The House Financial Services Committee, along with the Treasury Department has proposed a new too big to fail piece of legislation.
The bill is titled The Financial Stability Improvement Act of 2009 and the bill text is here.
The bill creates an inter-agency regulatory agency called the Financial Services Oversight Council.
The bill appears to be once again, making the Federal Reserve super regulator but with wording to hide this fact.
Removes the Gramm-Leach-Bliley Act’s restraints on the Fed’s authority over companies subject to consolidated regulation and provides specific authority to the Fed and other federal financial agencies to regulate for financial stability purposes and quickly address potential problems.
The bill also seems to be not reinstating Glass-Steagall, instead putting some watered down restrictions, but only going forward. Seemingly existing institutions will not be broken up.
Puts safeguards on current ILC and other non-bank bank institutions and closes the ILC and other non-bank bank exemptions going forward; current non-bank banks, industrial loan companies, and similar companies that engage in commercial activities but are not currently subject to bank holding company regulation will not have to divest, but will have to restructure, creating a bank holding company to hold all financial activities, and will face limits on transactions between the bank holding company and any commercial affiliates. Going forward, no additional commercial companies will be allowed to own banks, ILCs or any other specialty bank charters.
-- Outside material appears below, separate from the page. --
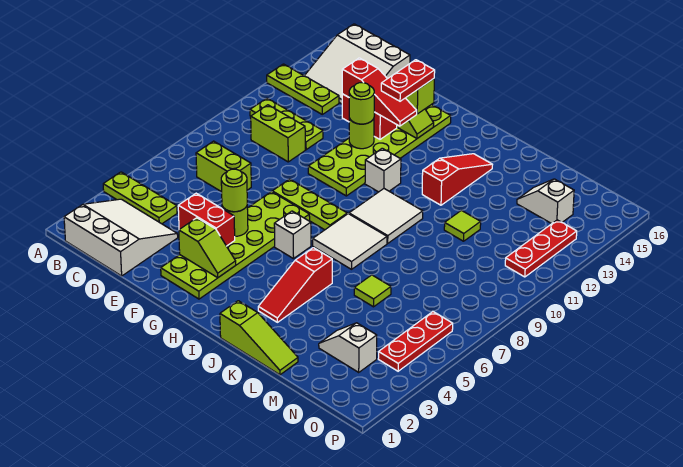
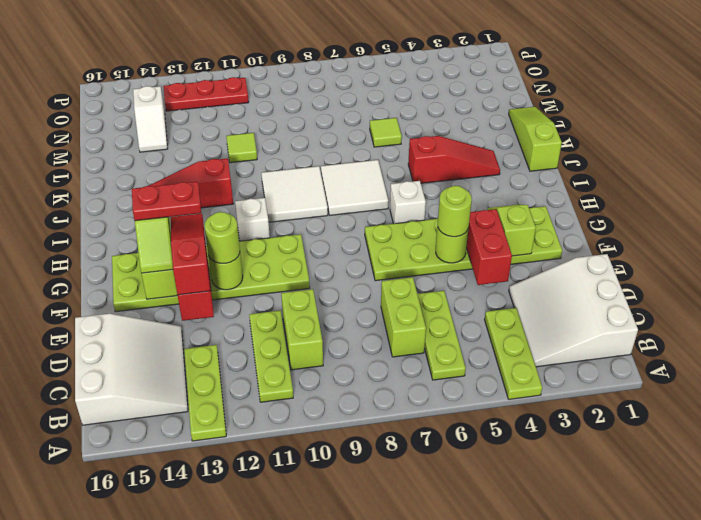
lime plate F8:H8 level 1 -> lime plate B6:D6 level 1
white slope M3:N3 level 1 top N -> none
red plate O4:O6 level 1 -> none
A token to the public, the bill puts some Treasury oversight on the Federal Reserve for issuing temporary liquidity assistance, but also puts Thrifts (Savings and Loans), under the Federal Reserve as regulator.
Provides new accountability for the Fed when it addresses short-term credit market disruptions in emergency situations.
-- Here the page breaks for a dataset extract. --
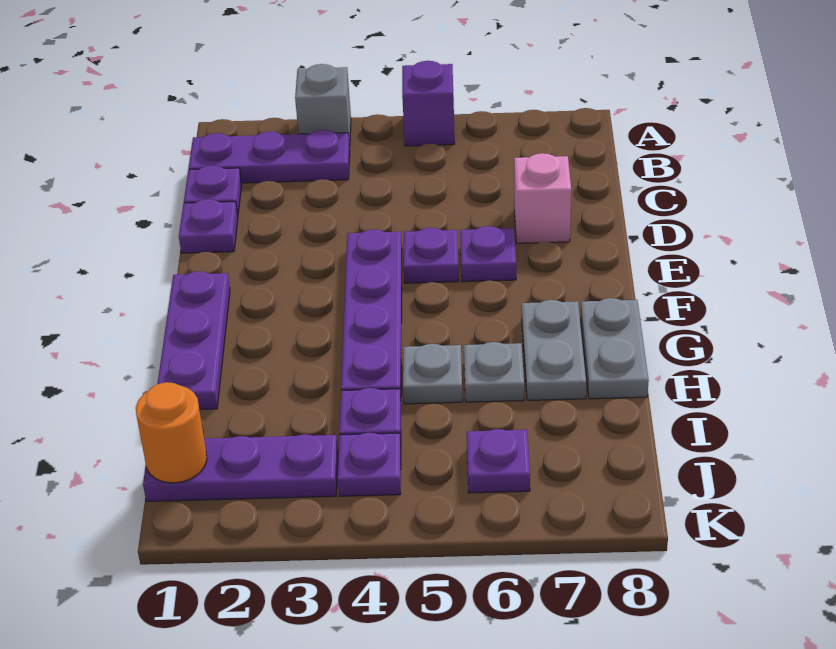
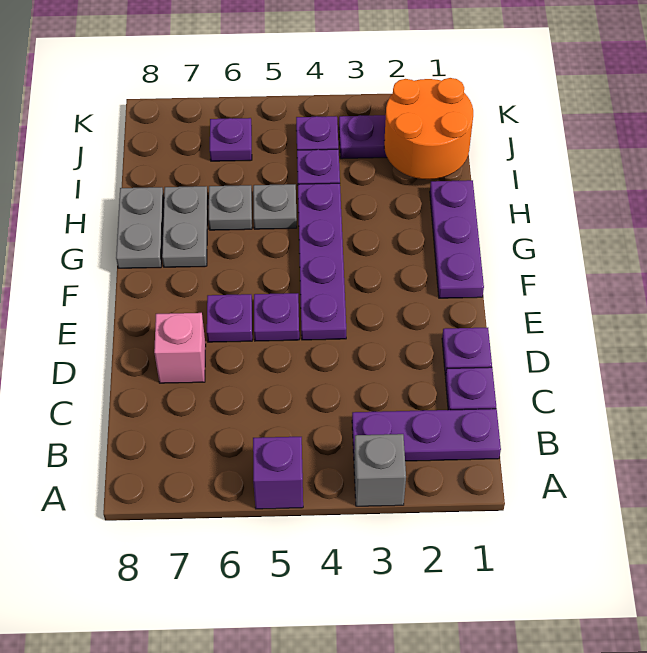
orange round brick J1 level 2 -> orange round brick I1:J2 level 2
Requires approval by the Treasury Secretary for the Fed to provide temporary liquidity assistance using section 13(3) of the Federal Reserve Act, and confines that assistance to generally available facilities.
The bill also seems to be dumping the costs of systemic risk onto the large institutions instead of the American people. Now that's a good thing, but is the plan window dressing?
Large, highly complex financial companies that fail will do so in an orderly and controlled manner, ensuring that shareholders and unsecured creditors bear the losses, not taxpayers, and the stability of the overall financial system is protected.
But isn't this simply nationalizing the banks as what Sweden did and so many proposed a year ago? (Which we liked here, but as an original solution).
It's also unclear precisely how institutions with assets above $10 billion would pay. The bill text assessed various fees, but on first review, the specifics, the amounts are not clear. $23.7 trillion dollars, the amount SIGTARP says the taxpayer is potentially on the hook for with all of the financial commitments made during the crisis, is a lot of dough to save too big to fail institutions.
Costs to resolve a failing firm will be repaid first from the assets of the failed firm at the expense of shareholders and creditors, and to the extent of any shortfall, from assessments on all large financial firms. In this instance we follow the “polluter pays” model where the financial industry has to pay for their mistakes—not taxpayers.
Resolution Fund is structured to spread the cost over a broad range of financial companies with assets of $10 billion or more, and provides for a flexible repayment period to avoid potential procyclical effect of such assessments.
Can you see it now? The lobbyists will scream, this is a crisis, we cannot afford to pay into a TBTF fund! How precisely will the government extract fees and tax assessments from these Behemoths to fund a resolution trust? Another unfunded mandate? A failed institutions going to pay for future failures with U.S. taxpayer funds they have currently?
The FDIC would be chartered with winding down failed institutions instead of U.S. bankruptcy court.
There is also a requirement of a 5% to 10% risk for originator of credit so one cannot make a bunch of bad loans, sell them quickly to someone else and laugh while the toxic time bomb blows up down the road. I don't think 10% is enough. That's still 90% sucker value.
So, what does this all mean? My first take is we have yet another bill trying to make the Fed super regulator and a lot of smoke and mirrors to avoid the public outcry to fully reinstate Glass-Steagall and also plain break up these large financial institutions.